Denpasar (Antara Bali) - Ketua Program Studi Pemandu Wisata Institut Hindu Dharma Negeri (IHDN) Denpasar Doktor Drs I Ketut Sumadi, M.Par mengusulkan agar pawai ogoh-ogoh, boneka ukuran raksasa pada malam "pengerupukan" menjelang Nyepi dialihkan sebagai agenda Pesta Kesenian Bali (PKB) yang digelar setiap bulan Juni-Juli.

"Saat pelaksanaan arak-arakan ogoh-ogoh hasil kreativitas anak-anak muda itu selama ini sangat rawan terjadi bentrok antarkelompok/pengusung, bahkan memicu terjadinya keributan antarwarga banjar," kata I Ketut Sumadi di Denpasar, Selasa.

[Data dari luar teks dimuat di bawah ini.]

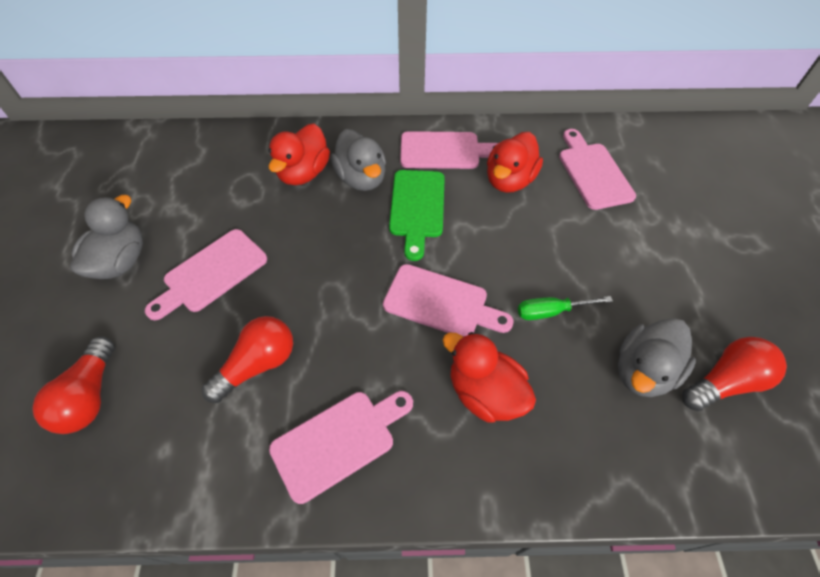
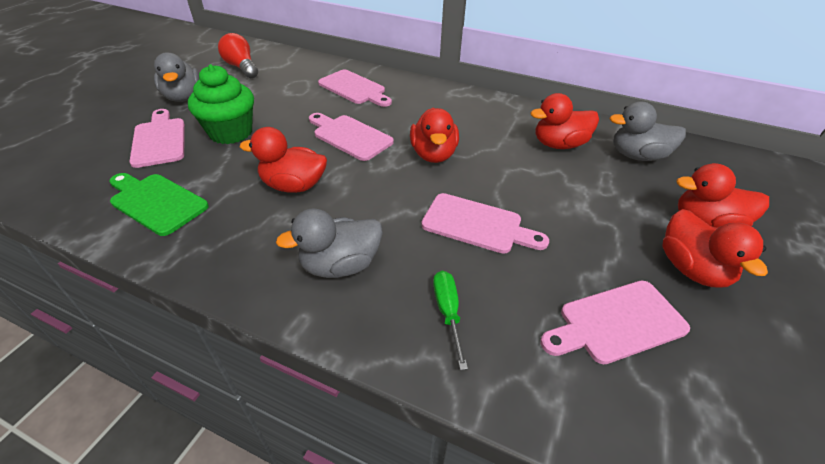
green cupcake: 0 -> 1
red duck: 3 -> 5
red light bulb: 3 -> 1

Ia mengatakan, pengalihan waktu pelaksanaan pawai ogoh-ogoh juga didasarkan pertimbangan atas rasa, yakni kegiatan tersebut biasanya digelar secara meriah, identik dengan menghibur diri untuk bersenang-senang.

Padahal saat malam Nyepi itu umat Hindu harus bersiap-siap melaksanakan Tapa Brata Penyepian yang meliputi empat pantangan, salah satunya "amati lelanguan" yakni tidak mengumbar hawa nafsu, termasuk larangan mengadakan hiburan, bersenang-senang.

Tiga pantangan lainnya meliputi "amati geni" (tidak menyalakan api), "amati karya" (tidak melakukan kegiatan) dan "amati lelungan" (tidak bepergian).

Ketut Sumadi menambahkan, pengalihan waktu penyelenggaraan pawai ogoh-ogoh dari malam pengerupukan Nyepi juga untuk menambah kesemarakan PKB, tanpa mengurangi arti dan maknanya.(*/T007).